Hamed Beheshti, Boreal Light GmbH

© Hamed Beheshti, Boreal Light GmbH

Die Büroräume der Boreal Light GmbH liegen direkt oberhalb ihrer Produktionsstätten und Lagerhalle in einem Industriegebiet an Berlins Stadtrand. Neben dem Konferenztisch steht eine Maschine von sentimentalem Wert:

Das war unsere erste Maschine: Man kann oben "150" lesen. 150 bedeutet, dass die Maschine pro Stunde theoretisch 150 Liter entsalztes Wasser produzierte, normalerweise erreichte sie aber eher 100 Liter. Sie wäre noch immer funktionstüchtig! Heutzutage produzieren unsere Anlagen 100.000 bis 300.000 Liter pro Stunde.

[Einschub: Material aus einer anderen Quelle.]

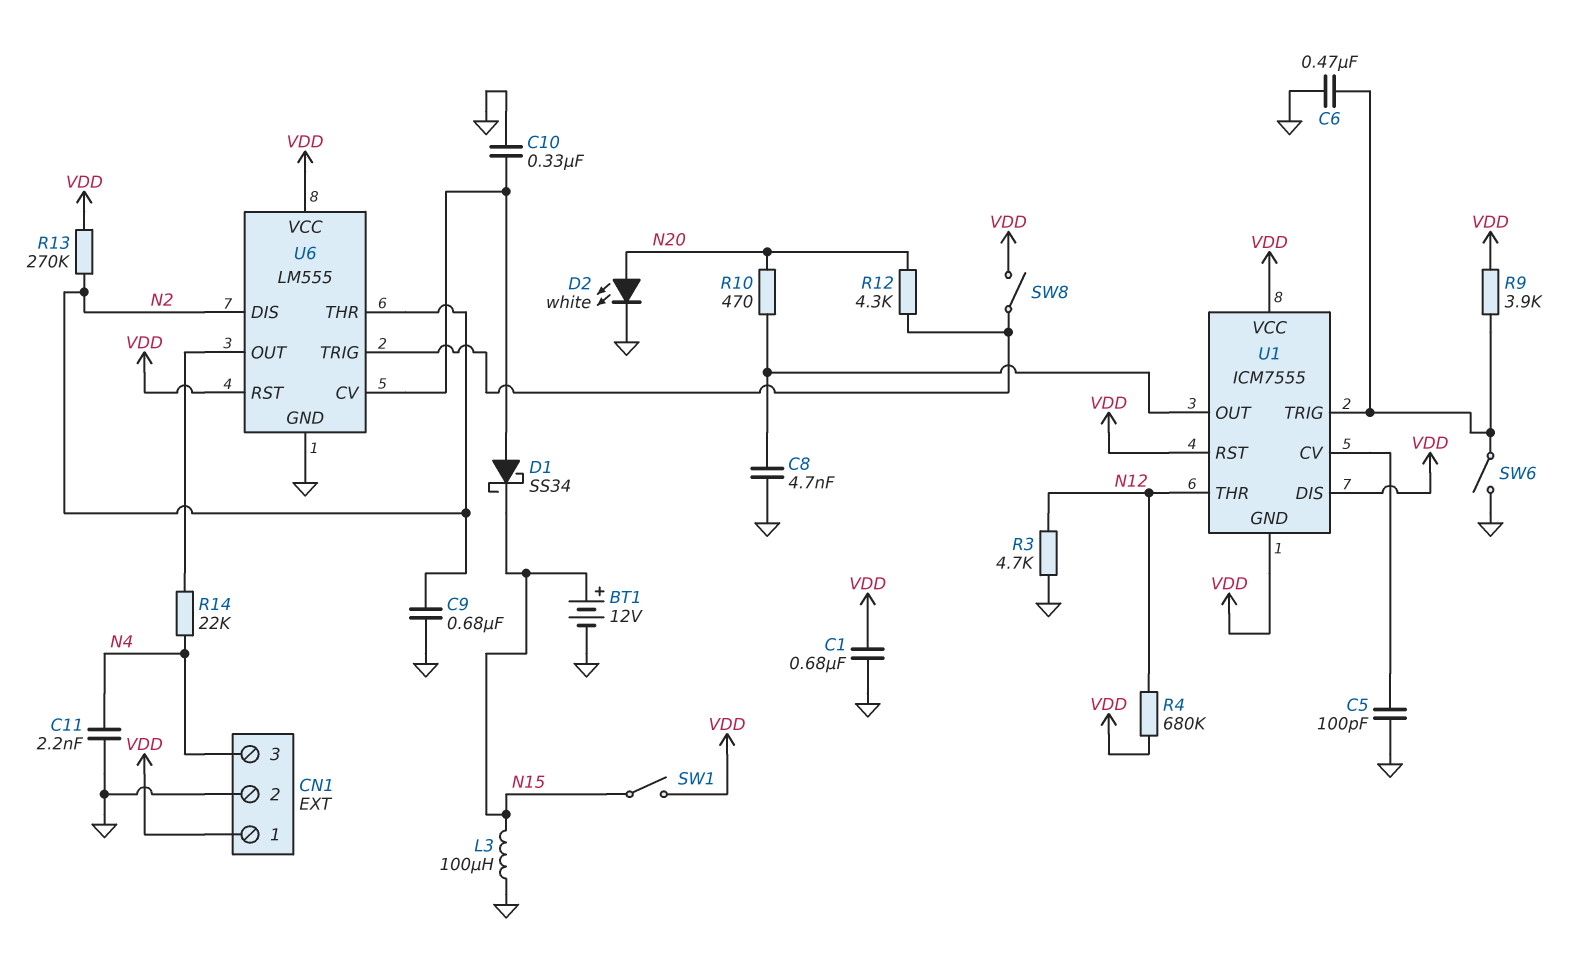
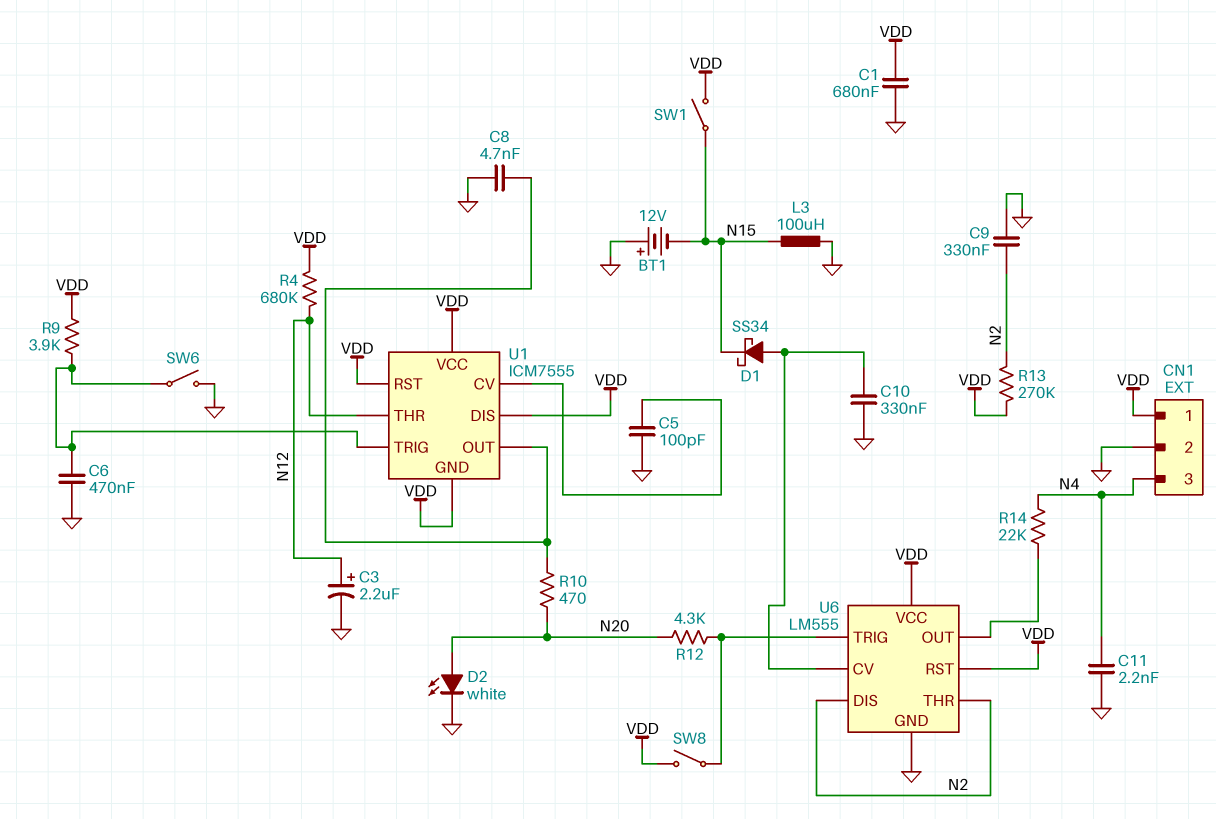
BT1: 12V (plus N15, minus GND) -> 12V (plus GND, minus N15)
C3: none -> 2.2uF (plus N12, minus GND)
C9: 680nF (GND, N2) -> 330nF (GND, N2)
R3: 4.7k (GND, N12) -> none

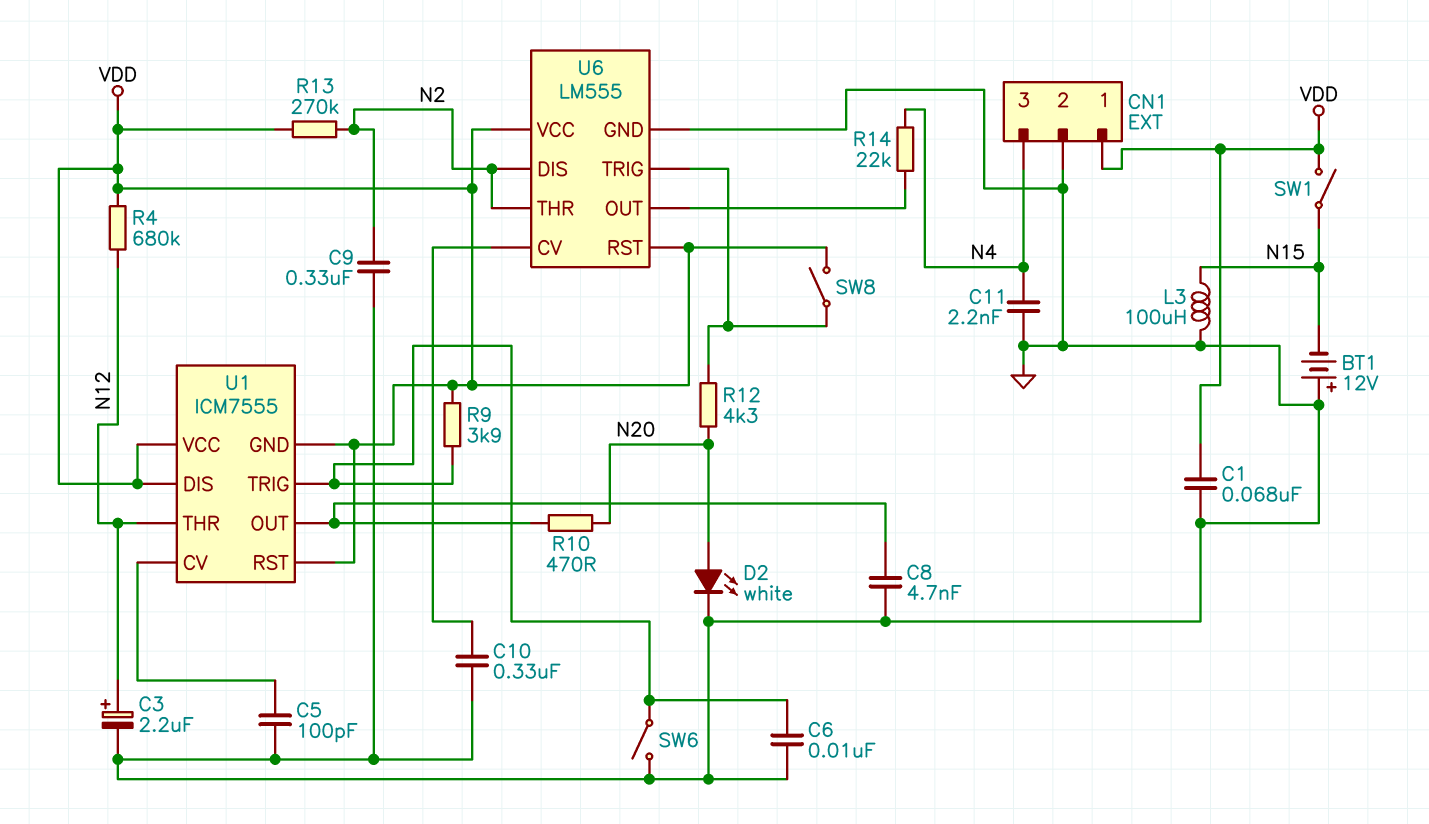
C1: 680nF (GND, VDD) -> 68nF (GND, VDD)
C6: 470nF (GND, U1/TRIG) -> 10nF (GND, U1/TRIG)
D1: schottky SS34 (A U6/CV, K N15) -> none

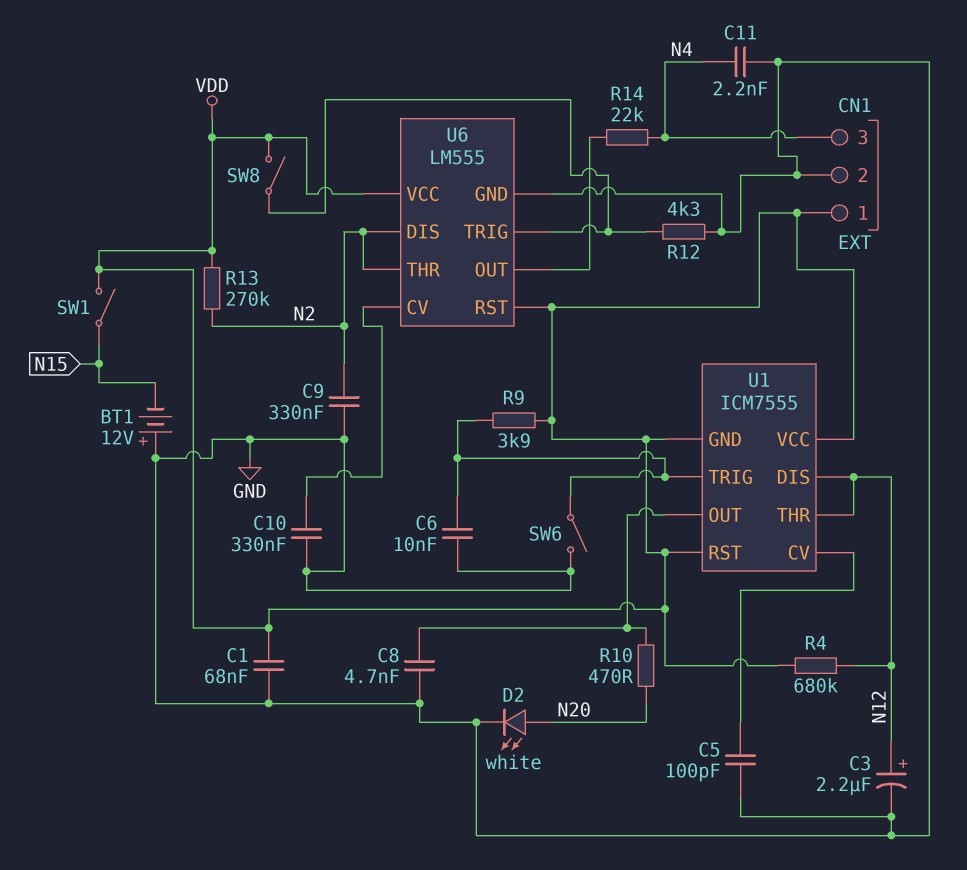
L3: 100uH (GND, N15) -> none
R12: 4.3k (N20, U6/TRIG) -> 4.3k (GND, U6/TRIG)
U1 pin DIS: VDD -> N12

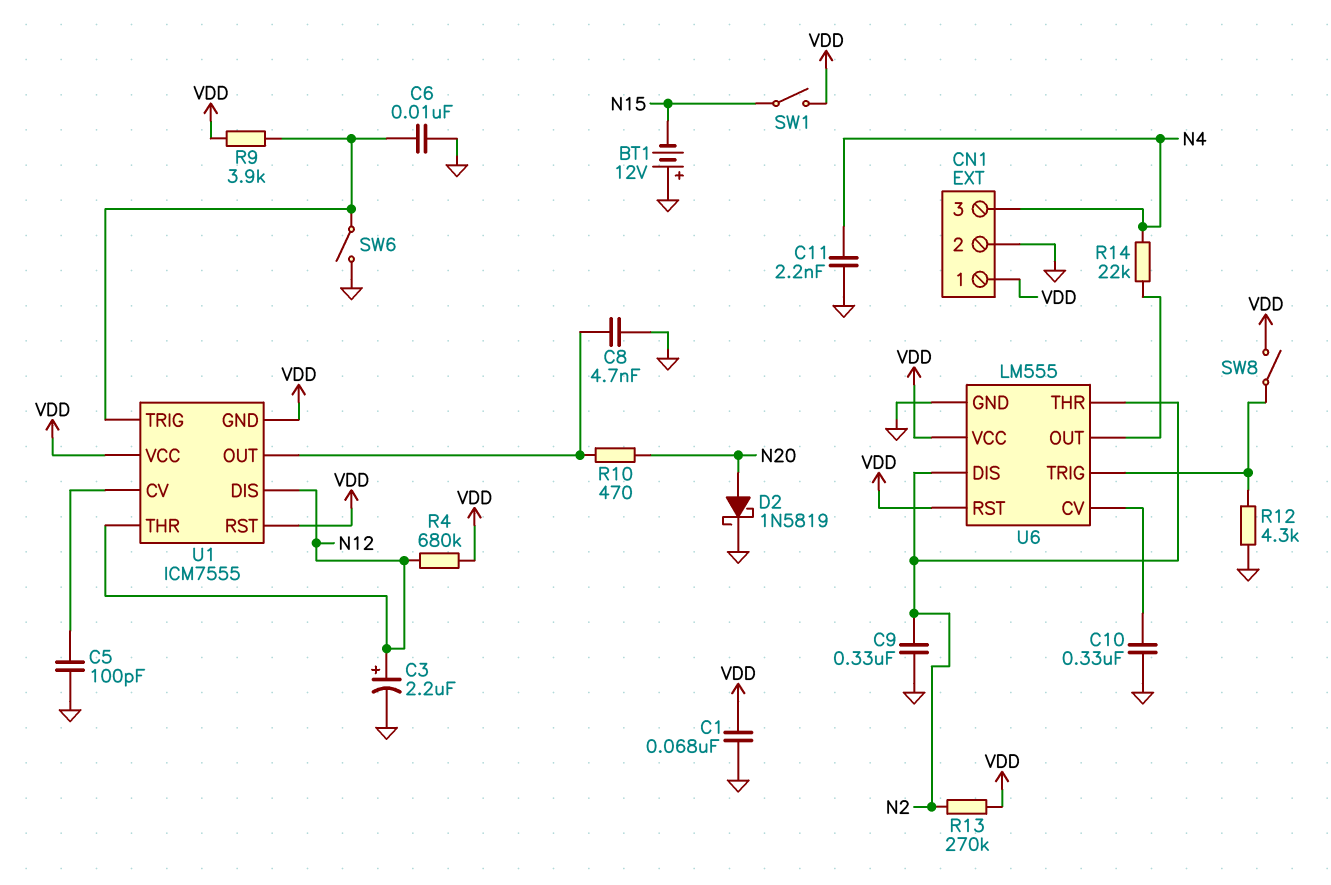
D2: LED white (A N20, K GND) -> schottky 1N5819 (A N20, K GND)

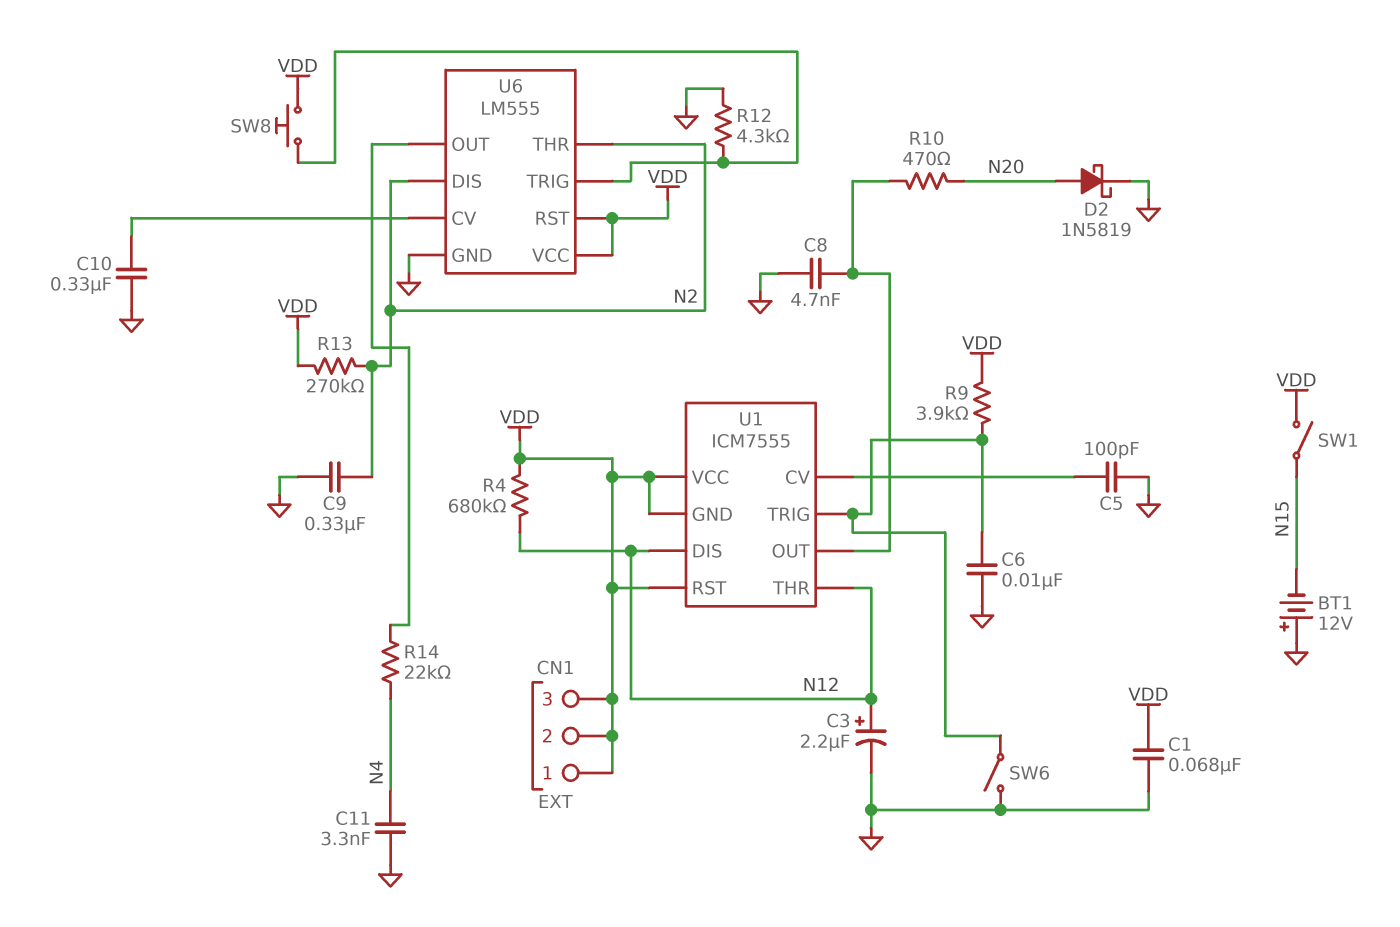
C11: 2.2nF (GND, N4) -> 3.3nF (GND, N4)
CN1 pin 2: GND -> VDD
CN1 pin 3: N4 -> VDD
SW8: switch (U6/TRIG, VDD) -> button (U6/TRIG, VDD)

Sie haben bereits sehr früh in Ihrer Unternehmensentwicklung angefangen, die Aktivitäten der Exportinitiative Energie zu nutzen. Im Jahr 2017 interviewten wir Sie schon einmal. Was hat sich seitdem getan?

Unsere erste Teilnahme war eine Geschäftsreise nach Nairobi, Kenia. Es gab damals noch kein einziges installiertes System in der Welt, nur den Prototyp in Berlin. Wir haben seitdem an vielen Reisen teilgenommen.

Es war ein großer Sprung für uns in Bezug auf die Anzahl der Installationen, die Größe der Installationen, das Volumen der Wasserproduktion und die Vielfalt der Produkte und Dienstleistungen, die wir abdecken. Damals konzentrierten wir uns nur auf Trinkwasser. Jetzt haben wir drei weitere Linien in die Produktion aufgenommen: Wir bieten aufbereitetes Wasser für Bewässerung, Fischzucht und sanitäre Einrichtungen an. In den kommenden Jahren sehe ich für Boreal Light mehr Projekte zur Bewässerung. Dieser Bedarf wächst sehr schnell.

In welchen Regionen konnten Sie Ihre Technologien bereits etablieren und wie haben Sie dies aufgebaut?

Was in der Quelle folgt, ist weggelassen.